Then Facebook we found spent $100k on ads. Twitter apparently went directly to
RT and implored them to target Americans with an ad campaign. Then made a
brave and patriotic move to publicly tell them off recently.

Mueller was investigating for months and got Manafort for tax evasion and
other corruption mostly around 2014 or so. That was when he was in bed with
the Democratic lobby group headed by Tony Podesta, who apparently now is
stepping down as well [https://www.politico.com/story/2017/10/30/tony-podesta-
stepp...](https://www.politico.com/story/2017/10/30/tony-podesta-stepping-
down-from-lobbying-giant-amid-mueller-probe-244314).

Clinton campaign: spent $1B+, had most of the large media conglomerates on her
side, Wall Street, major tech companies sponsor and support her, debate
questions passed to her ahead of time, best campaign managers, sitting
president flying and campaigning on her behalf, and somehow some ads on
Facebook and $5000 spent on Google overturned the result of the election?

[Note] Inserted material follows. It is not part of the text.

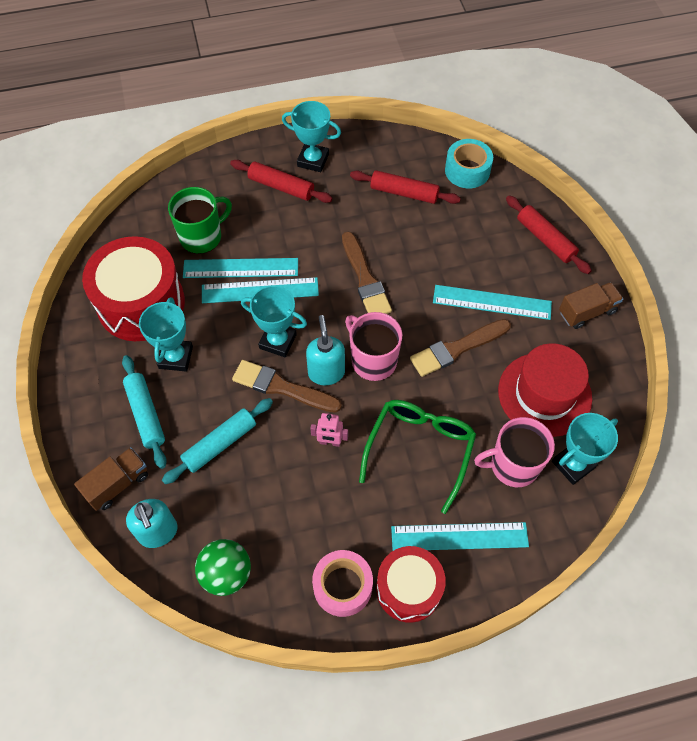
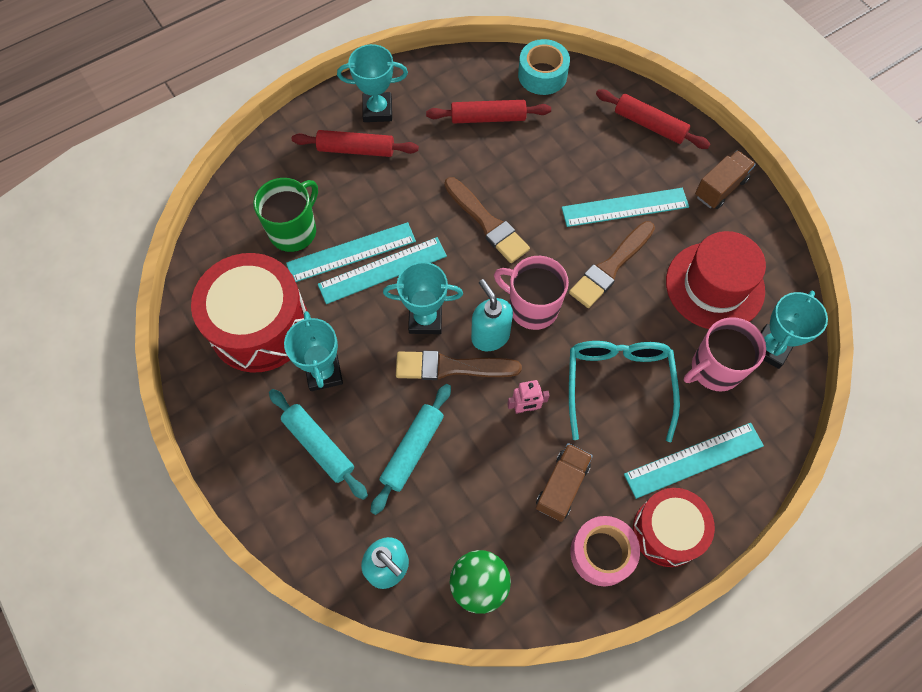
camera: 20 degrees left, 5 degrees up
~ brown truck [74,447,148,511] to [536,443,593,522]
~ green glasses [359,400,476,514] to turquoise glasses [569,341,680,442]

Is this enough to convince everyone that there is probably no grand Russian
collusion and they have been believing a conspiracy theory? Not really. After
heading the wrong way for such a long time, it is hard to swallow ones pride
and say "Oops, been driving the wrong way for about half a day, should
definitely turn around". That's surprisingly hard to do, and is the reason
people end up stranded in the desert or on an unmarked road in the mountains
in a snow storm. Or another example would be the people in those doomsday
cults, who surprisingly stay with the cult even after the end of the world
date passes uneventfully. You'd think it would be pretty clear by then what's
going on. But no, there is a new date set, and they stay and start believing
ever more fervently than before.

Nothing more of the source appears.